Je ne suis pas la cible
samedi 4 novembre 2006Je prends l’occasion d’un commentaire de Nezumi pour revenir un peu plus en détail sur le fonctionnement assez vicieux du site dont il est question.
Ce n’est pas « juste » un site de rencontre, le concept me semble un brin différent.
Un site de rencontres, tel qu’on le conçoit généralement, c’est quelque chose où les gens qui le souhaitent vont s’inscrire pour se rencontrer entre eux. Là, on a quelquechose d’autre. Les quatre courageux anonymes ont commencé par établir un fichier de blogueurs parisiens célibataires, sans leur demander leur avis (je ne sais pas s’il y avait des filles dans le fichier, je me dispense donc de dégenrer, hop). Déjà rien que ça, moi, ça me chatouille gravement sur le problème du respect de la vie privée.
Ensuite décortiquons un peu le principe du site. « Cooptation amoureuse ». Je n’ai toujours pas bien compris ce que ça voulait dire. Une relation amoureuse, ça se construit à deux sur le hasard d’une recontre et une alchimie individuelle. Je ne vois pas bien où est la place de la cooptation, ici.
Ou peut-être simplement que les « cibles » successives s’entre-cooptent : on s’accorde entre amis le privilège d’être mis à la une et en réclame, et se donner l’impression que pour une fois on ne va avoir que l’embarras du choix parmi des prétendant-e-s qui donneraient tout pour vous rencontrer. Chacune des cibles aura à bon compte son quart d’heure de célébrité. Mais peut-on légitimement parler de « rencontre » quand la relation est autant faussée par la publicité et déséquilibrée par la dissymétrie du processus ? Et quand la seule communication possible entre les chasseurs, qui doivent convaincre la cible d’accepter un rendez-vous (et pas lui donner envie) passe par un tiers qui pourrait difficielement être de confiance vu qu’on ne sait pas qui c’est[1].

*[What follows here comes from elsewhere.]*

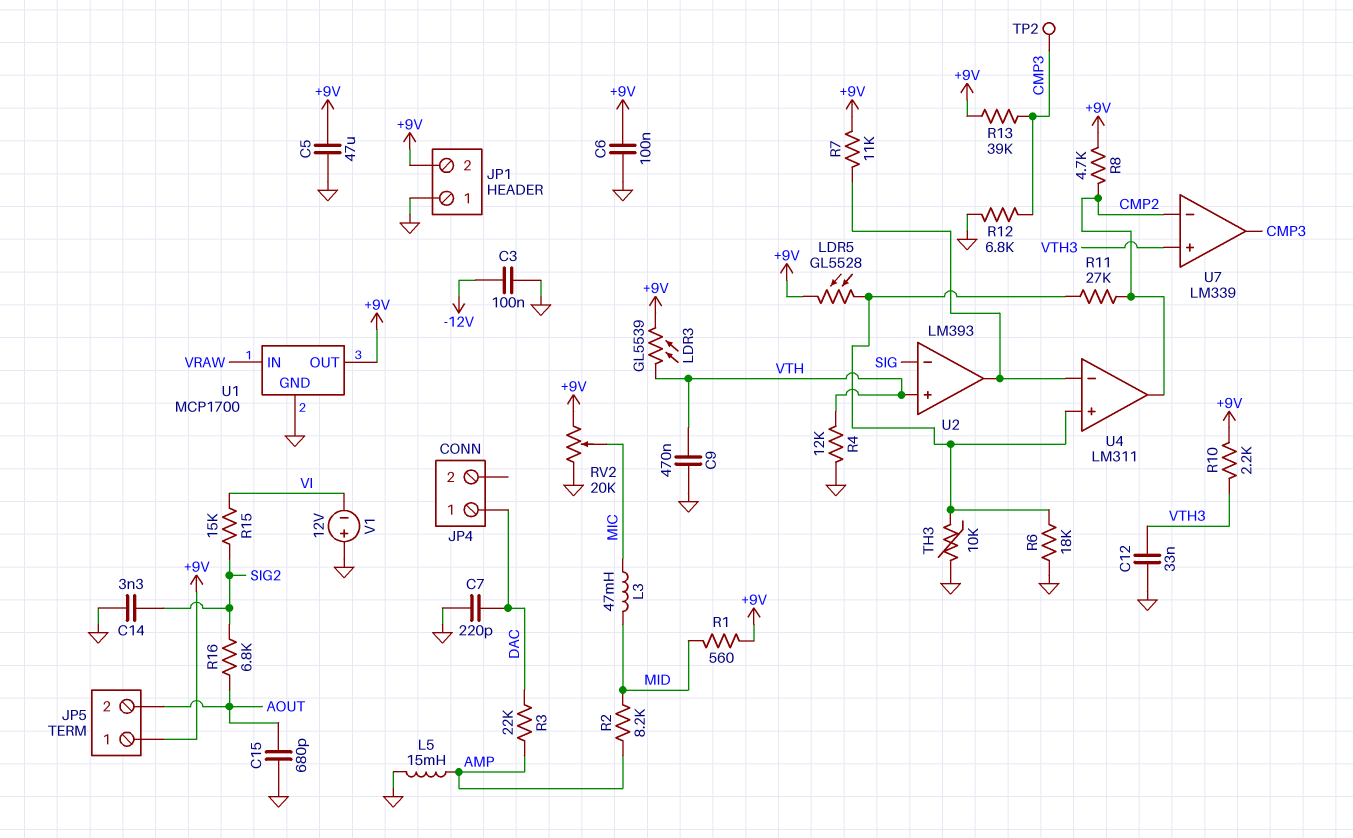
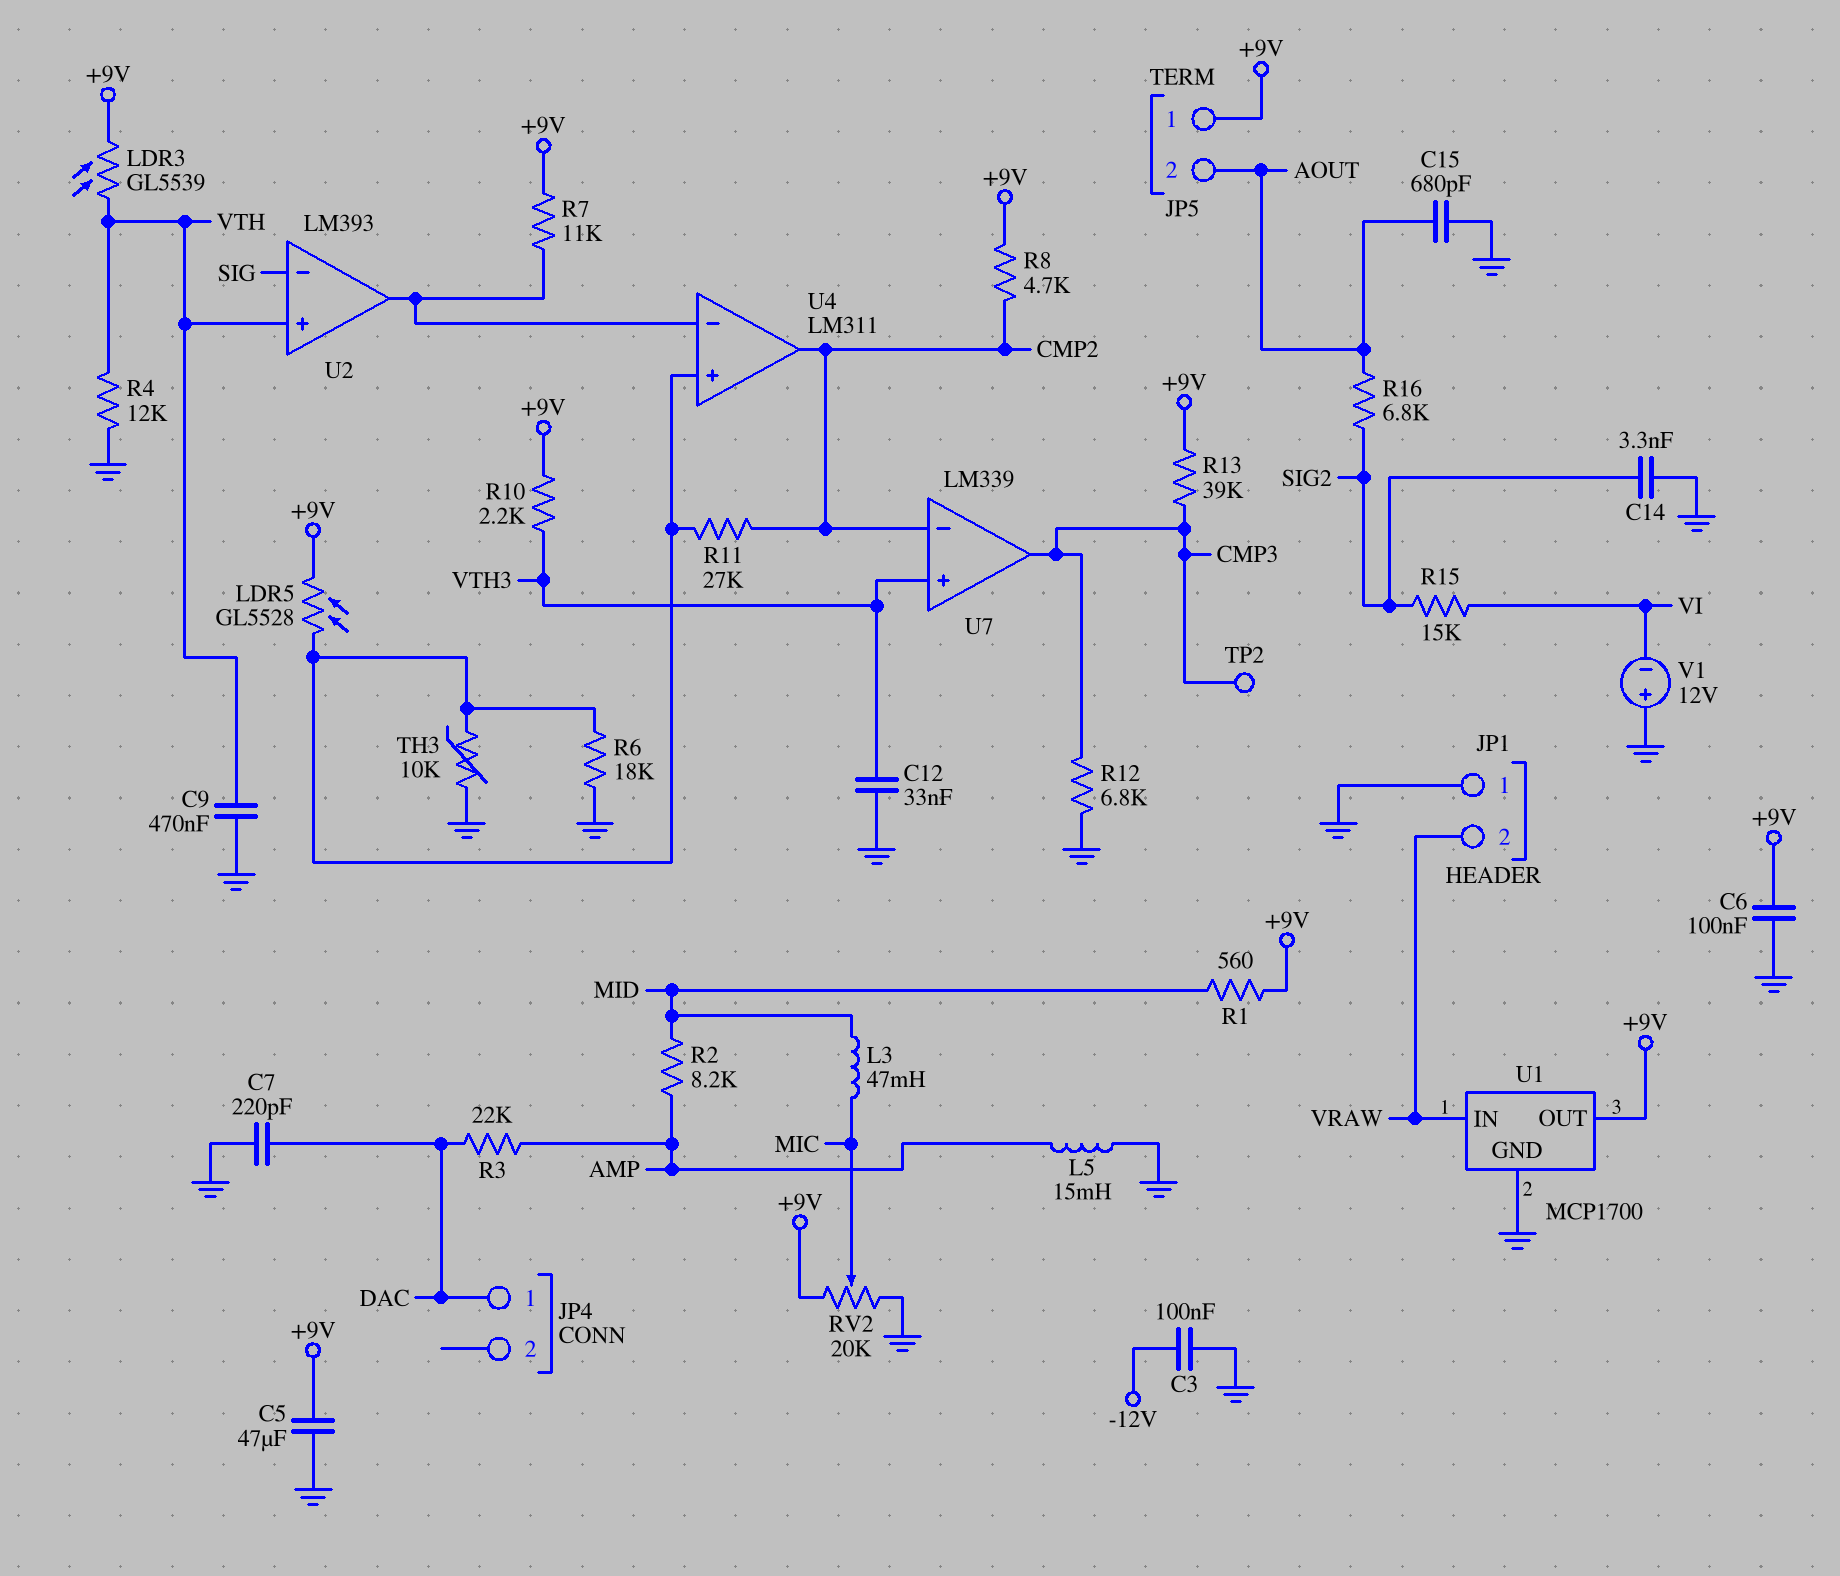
JP1 pin 2: +9V -> VRAW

Ensuite vient le moment du vote des internautes. Ah, oui, parce que la cible n’a pas la liberté de rencontrer le chasseur ou la chasseresse de son choix, non. C’est le public qui vote, comme aux meilleures heures des jeux du cirque, et la cible est tenue de prêter son temps, son corps, son cul au bon vouloir de la foule qui se sentira ainsi un peu plus que simple spectatrice, qui pourra ramasser les miettes de la rencontre à défaut de la vivre directement.
À cet instant-là, la supposée rencontre échappe au contrôle des deux seules personnes concernées. Elles sont dépossédées, au profit de la foule, de leur colloque singulier. C’est là que le jeu devient vraiment malsain et pervers. Humainement, ça ne me paraît pas acceptable.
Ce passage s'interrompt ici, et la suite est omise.